Dès lors, les trois piliers de la stratégie que vous nous avez présentée à plusieurs reprises, et dont vous aviez souligné les premiers succès devant notre commission en janvier 2021, ne sont-ils pas en train de s'effondrer ?
D'abord, la mise en oeuvre de l'accord d'Alger, le retour de l'État dans le Nord et le développement du Mali ne sont plus à l'ordre du jour avec ce gouvernement de fait, qui semble uniquement préoccupé par sa survie. Quelle que soit la durée de la transition, personne ne croit que la junte l'emploiera à résoudre les grands problèmes du pays et à faire avancer l'accord de paix. Ensuite, la formation, le renforcement et le soutien de l'armée malienne sont fortement compromis par le départ probable d'une partie des formateurs fournis par nos alliés, par le coup d'arrêt mis à Takuba et par l'arrivée du groupe Wagner. Enfin, la relève progressive de nos troupes par le G5 Sahel n'est plus une perspective crédible du fait non seulement de la situation au Mali, mais aussi du coup d'État au Burkina Faso.
Tant sur le plan politique que sur le plan logistique et militaire, les conditions ne semblent plus réunies pour que nous continuions à combattre efficacement les terroristes depuis le sol même du Mali.
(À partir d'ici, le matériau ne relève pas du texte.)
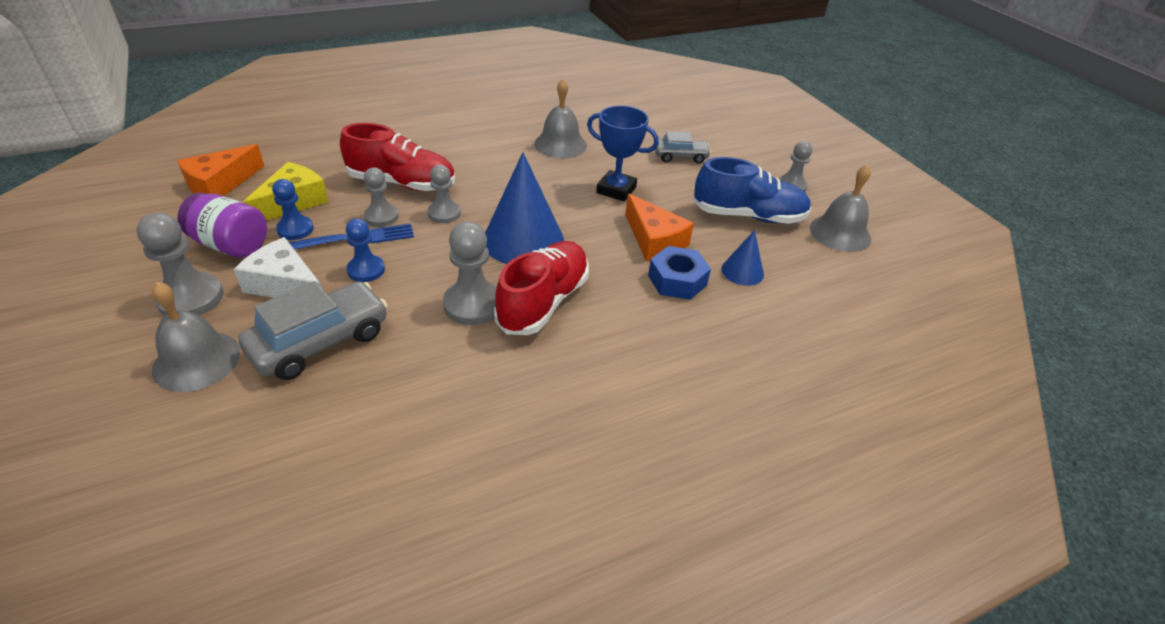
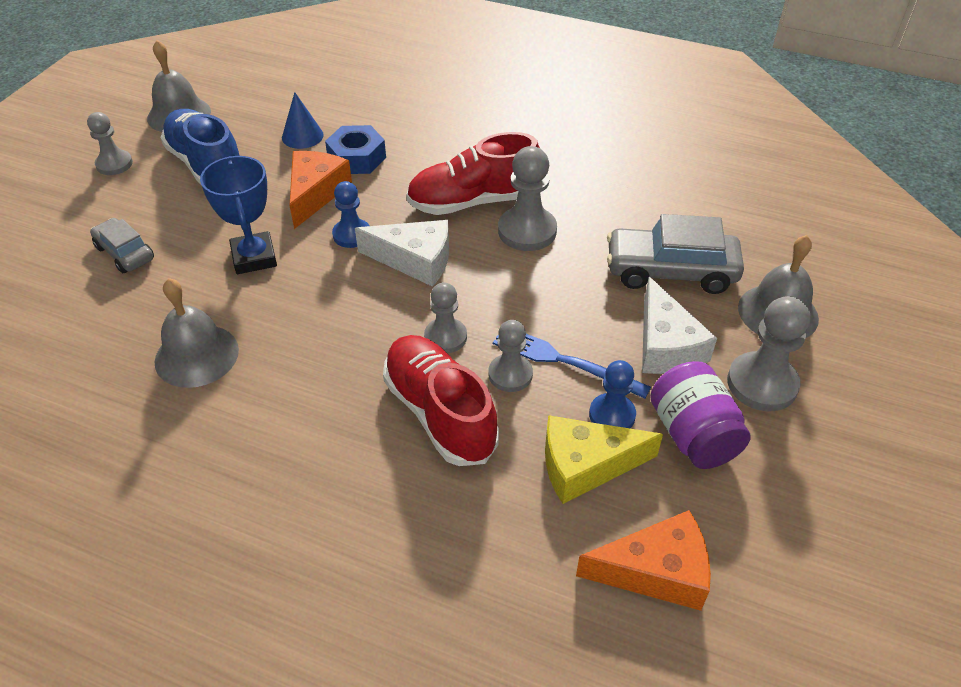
camera: 130 degrees left, 5 degrees up
(366, 270) = (582, 316): blue pawn -> blue pawn (352, 235)
(523, 240) = (415, 260): blue cone -> white cheese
Or il est évident qu'il ne peut être question d'opérer une simple translation de notre dispositif militaire dans un pays voisin : le Niger ne l'accepterait sans doute pas, trop jaloux de sa souveraineté, le Tchad est sans doute trop loin de l'épicentre des attaques terroristes et la situation au Burkina Faso reste par trop incertaine.
Ainsi, c'est un changement stratégique profond qui s'impose si la France souhaite prolonger son combat contre le terrorisme au Sahel. Le Sénat a toujours approuvé cette orientation.
Dès lors, pouvez-vous nous dire quelles sont les hypothèses à l'étude ? Est-il exact, comme le suggérait la presse dès jeudi dernier, qu'un retrait complet du Mali est sur la table et que le sort de Takuba est d'ores et déjà scellé ? Vous avez échangé avec vos interlocuteurs de Takuba. Le cas échéant, quelles sont les modalités de la reconfiguration envisagée ? Celle-ci prendra-t-elle suffisamment en compte le risque d'extension du djihadisme vers le golfe de Guinée, que nous redoutons tous ? Ou sera-t-elle un dispositif d'éclatement avec des unités réparties dans différents pays ?
Enfin, quelle est la position actuelle de nos principaux alliés au Sahel ainsi que des Nations unies, un éventuel retrait de notre part ne pouvant rester sans effet sur la mission EUTM - European Union Training Mission - et sur la mission multidimensionnelle intégrée des Nations unies pour la stabilisation au Mali (Minusma) ?
Vous avez souhaité que cette audition se tienne à huis clos, afin de pouvoir vous exprimer librement et informer au mieux la commission.